Jum'at, 20 September 2019
Angga Roni Priambodo | Husna Rahmayunita : Rabu, 10 Juli 2019 | 21:00 WIB

Mobimoto.com - Media tanah air kini tengah dihebohkan dengan sistem parkir terpisah yang diterapkan pemerintah Kota Depok, Jawa Barat. Kebijakan memisah lahan parkir untuk perempuan dan laki-laki itu pun menuai kontroversi dari berbagai kalangan.

Pemerintah kota setempat menerapakan kebijakan tersebut di beberapa area seperti Rumah Sakit Umum Daerah (RSUD) Kota Depok, parkiran Balai Kota Depok dan beberapa pusat perbelanjaan. Hal itu dimaksudkan untuk memberikan rasa aman dan nyaman lebih kepada perempuan khususnya yang mengendarai sepeda motor.

Meski menuai kontroversi, belum banyak yang tahu kalau sebenarnya sistem parkir terpisah juga diusung oleh beberapa negara. Di sana, cara tersebut dikenal dengan istilah ladies parking. Lebih jelasnya, ini dia tiga tempat yang menerapkan sistem parkir terpisah selain di Depok, Jawa Barat.

1. Korea Selatan

Pemerintah Negeri Gingseng menerapkan sistem ladies parking di ibu kota Seoul pada 2014. Di sana, tempat parkir khusus wanita ditandai dengan garis merah muda sementara untuk pria ditandai dengan warna biru.

Kebijakan itu nyatanya mengikuti sistem masa lampau. Tujuan utama adanya parkiran tersebut yakni menjamin keselamatan para wanita di Seoul sesuai dengan program Women Friendly Seoul.

2. Jerman

Di Jerman, sistem ladies parking disebut sebagai Frauenparkplatz.
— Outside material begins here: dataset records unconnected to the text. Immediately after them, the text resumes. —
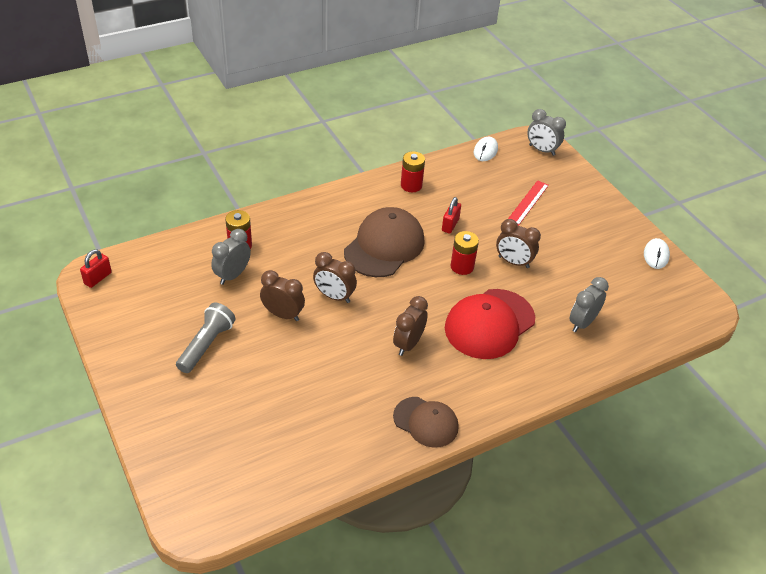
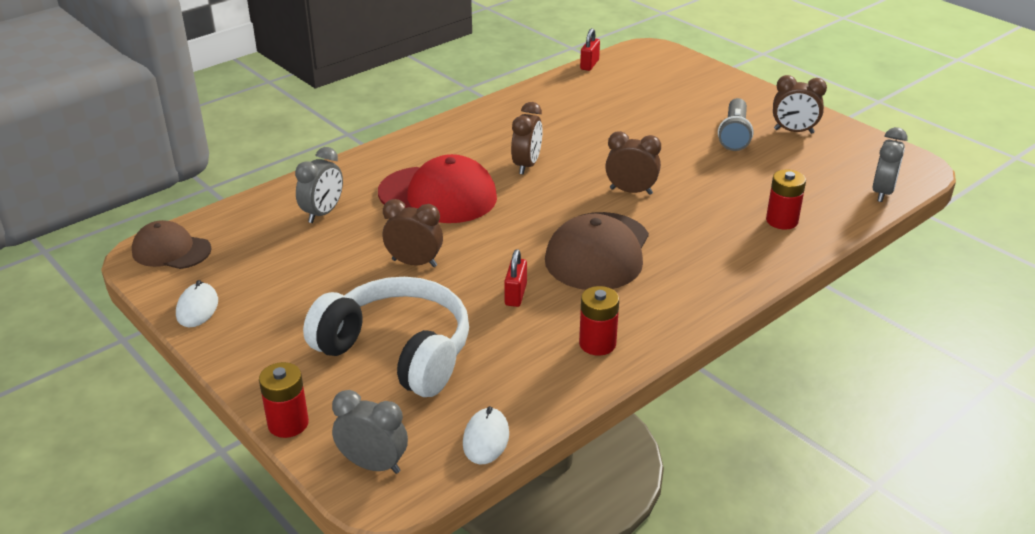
camera: 170 degrees right, 10 degrees down
(98, 278) = (904, 165): red padlock -> red padlock (589, 64)
(232, 275) = (762, 191): grey clock -> grey clock (882, 192)
(283, 314) = (677, 168): brown clock -> brown clock (793, 131)
(426, 422) = (489, 117): brown cap -> brown cap (171, 250)
(462, 266) = (485, 246): red battery -> red battery (288, 423)
(489, 324) = (438, 195): red cap -> red cap turned 75 degrees clockwise
(528, 203) = (397, 351): red ruler -> white headphones

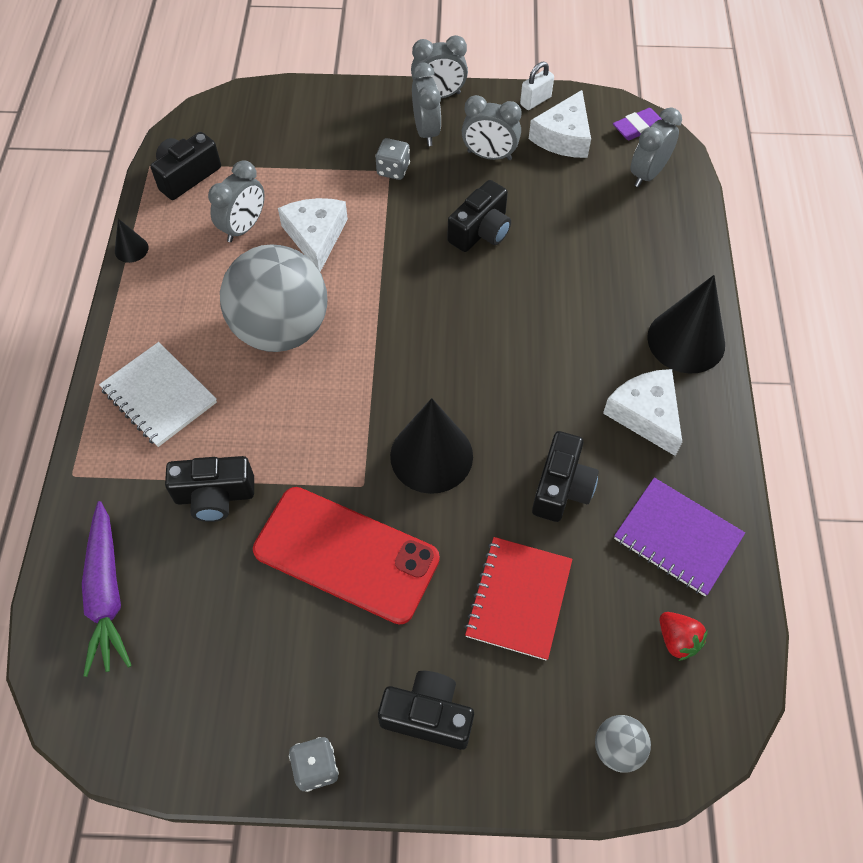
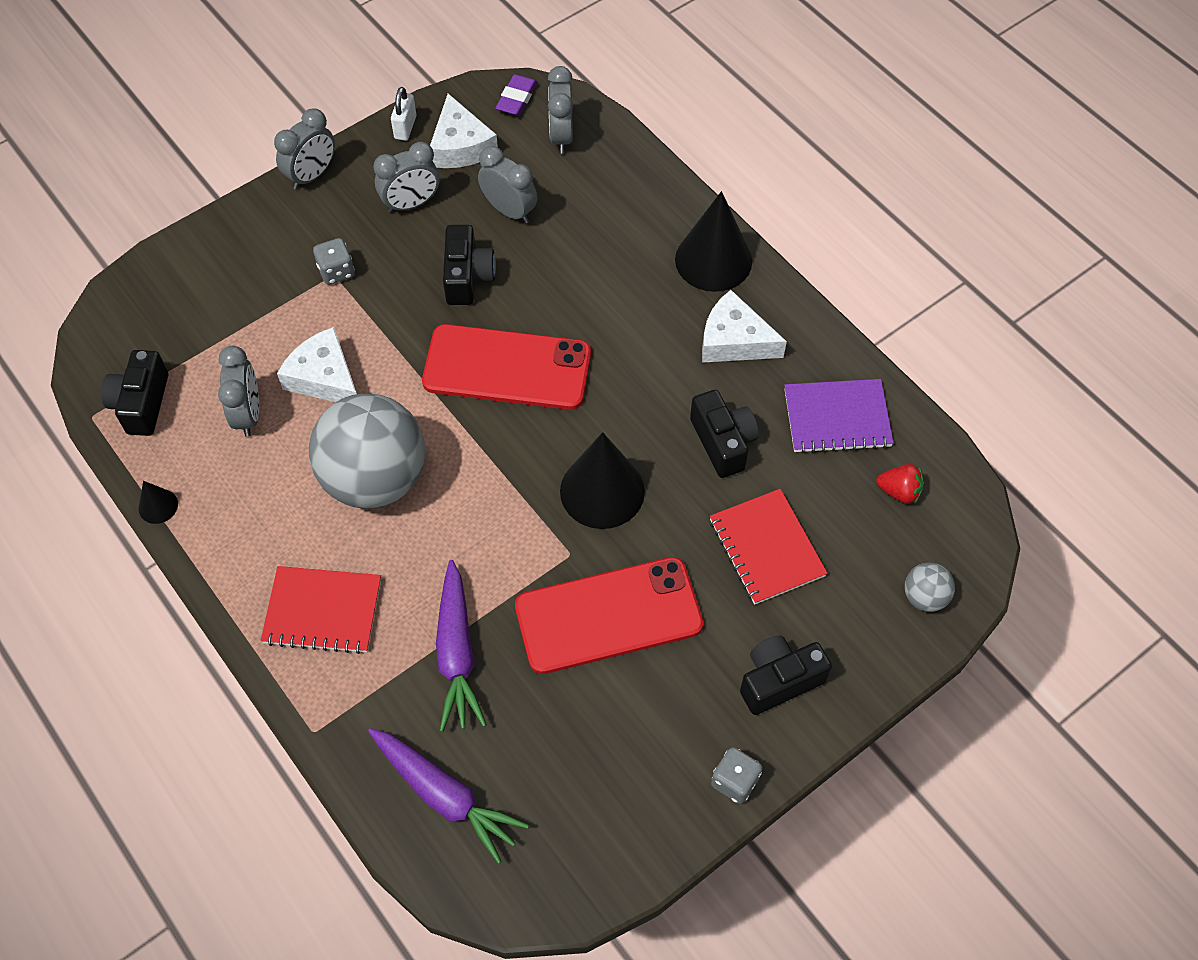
camera: 40 degrees left, 0 degrees up
(159, 396) = (323, 611): white notebook -> red notebook
(215, 496) = (457, 653): black camera -> purple carrot
(426, 131) = (332, 217): grey clock -> grey clock (509, 211)
(447, 315) = (507, 368): none -> red phone

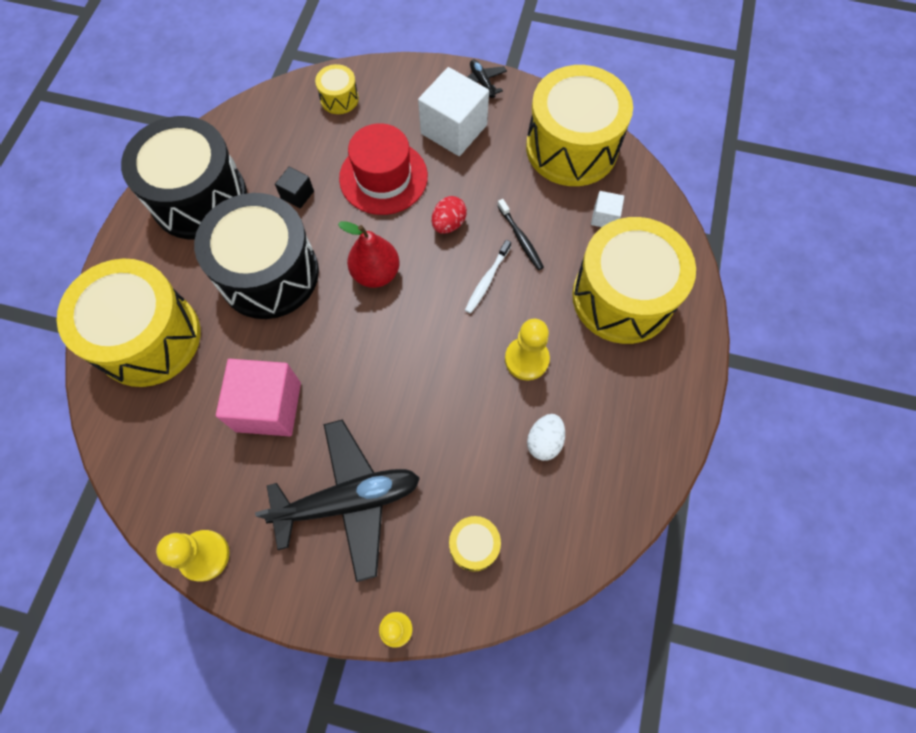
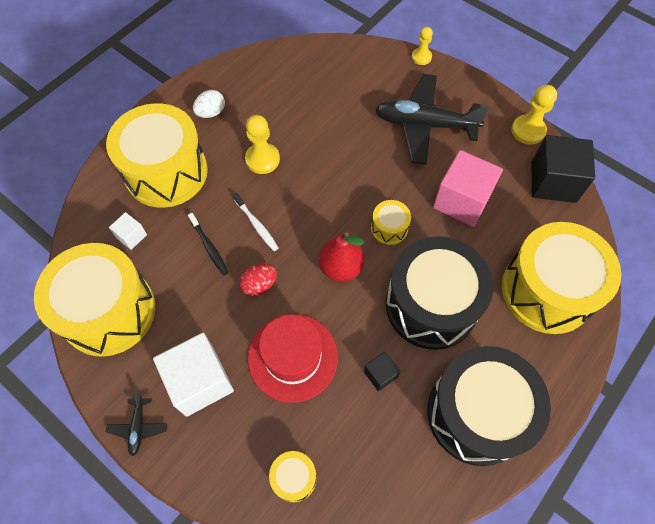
camera: 155 degrees left, 5 degrees down
(158, 484) = (553, 182): none -> black cube
(474, 545) = (357, 76): yellow drum -> yellow drum (389, 228)
(487, 280) = (256, 225): white toothbrush -> white toothbrush turned 90 degrees clockwise
(520, 238) = (209, 247): black toothbrush -> black toothbrush turned 150 degrees clockwise
(544, 441) = (282, 109): white egg -> white egg (211, 113)

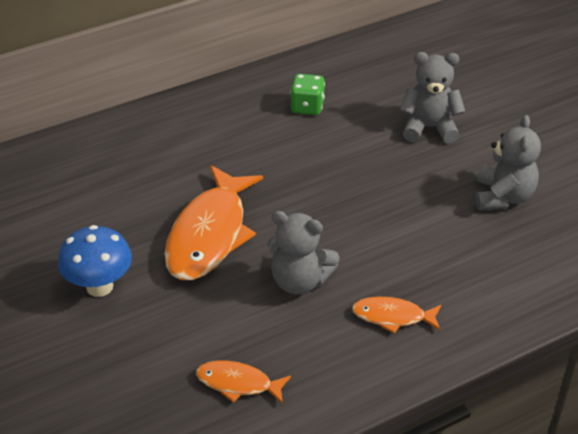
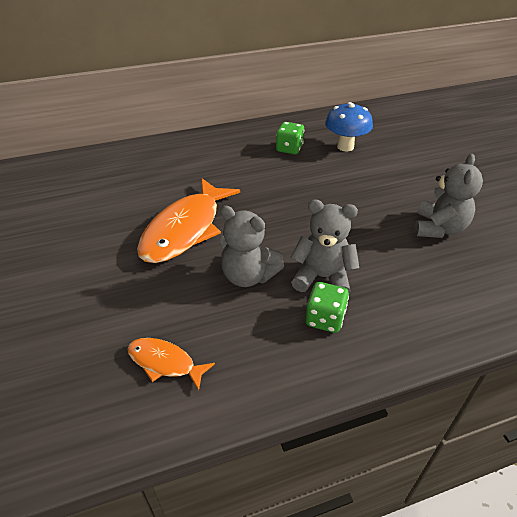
camera: 10 degrees right, 0 degrees up
(99, 286) = (81, 259): blue mushroom -> blue mushroom (345, 146)
(392, 316) = (325, 318): orange fish -> green dice
(429, 128) = (382, 171): grey teddy bear -> grey teddy bear (322, 277)

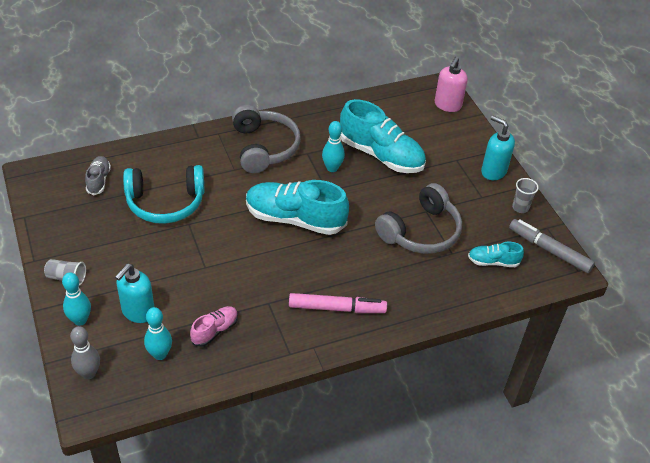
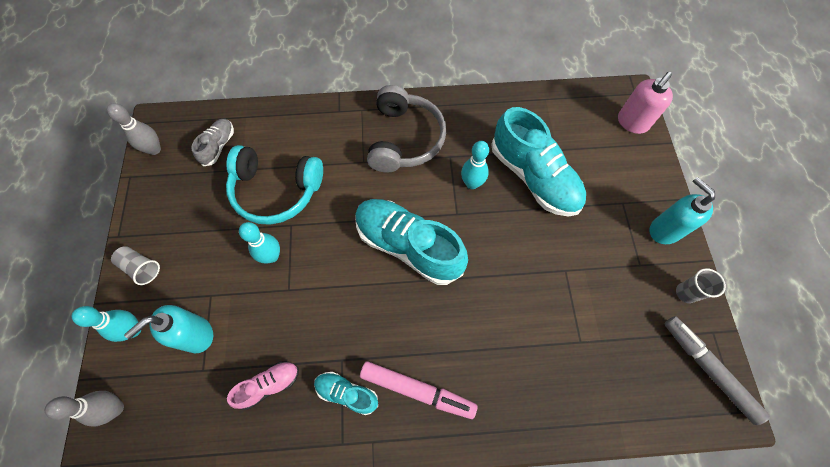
camera: 20 degrees right, 20 degrees up
(39, 193) = (154, 149): none -> grey bowling pin
(160, 354) = (199, 402): turquoise bowling pin -> turquoise bowling pin (272, 256)
(421, 232) = (551, 300): grey headphones -> none
(493, 262) = (629, 369): turquoise shoe -> turquoise shoe (347, 393)

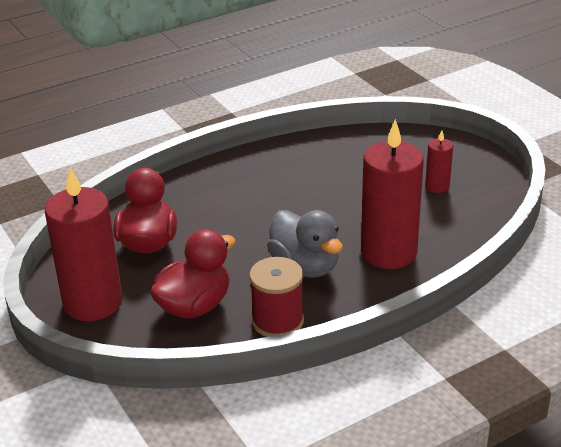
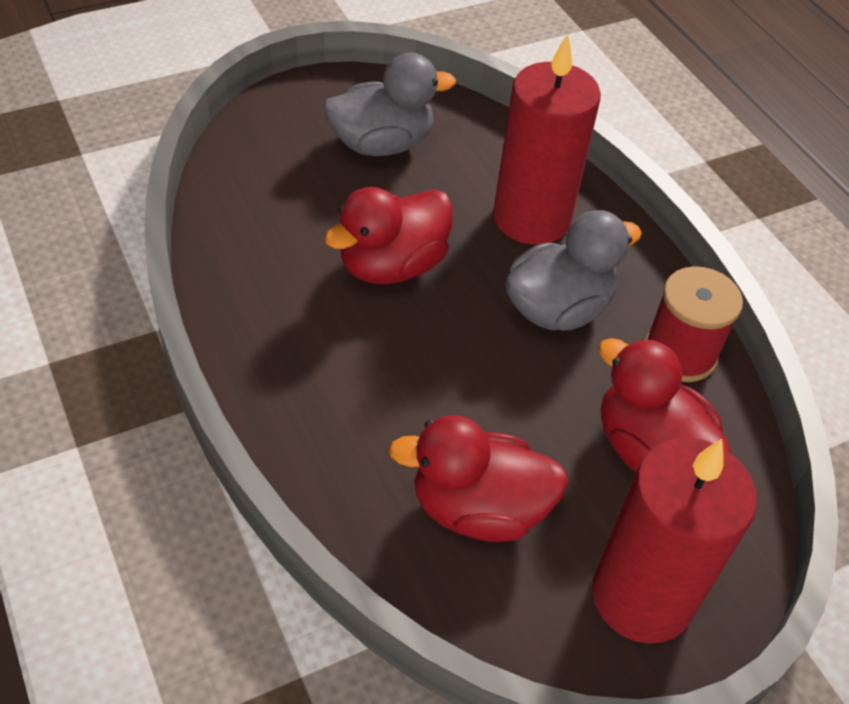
camera: 90 degrees left, 15 degrees up
(324, 200) = (392, 265): none -> red duck
(437, 186) = (382, 144): red candle -> grey duck

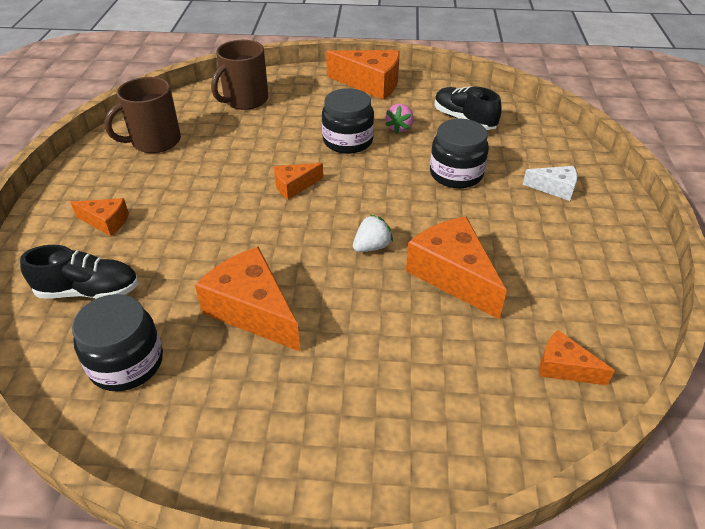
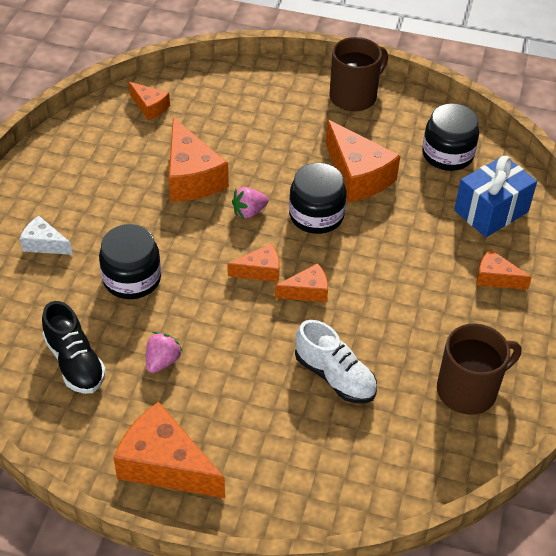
camera: 170 degrees left, 5 degrees up
(89, 291) = (491, 211): black shoe -> blue gift
(245, 100) = (354, 458): brown mug -> brown mug (354, 96)
(262, 136) = (335, 376): none -> white shoe
(342, 196) = (260, 271): none -> orange cheese
(348, 141) = (232, 349): black jar -> black jar (316, 216)
(371, 247) = (249, 212): white strawberry -> pink strawberry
Kebijakan itu telah diterapkan beberapa tahun lalu di seperti di parkiran Bandara Frankfurt.

Pengunjung memarkir sepeda motor di lahan parkir RSUD Kota Depok, Jawa Barat, Selasa (9/7). [Suara.com/Arief Hermawan P]

3. China

Beda dari Korea Selatan dan Jerman, China juga memiliki ladies parking dengan desain khusus. Selain mengusung warna merah muda, area tersebut digambari dengan sepatu hak tinggi (stiletto).

Ruang parkir seperti itu ada di stasiun Jiande dan Tonglu di provinsi Zhejiang dan memiliki lebar 3,2 untuk setiap mobil. Tapi meski memberikan kenyamanan lebih untuk wanita dan berdesian unik, tempat tersebut malah dianggap merendahkan kaum wanita yang selama ini dikenal kurang lihai berkendara.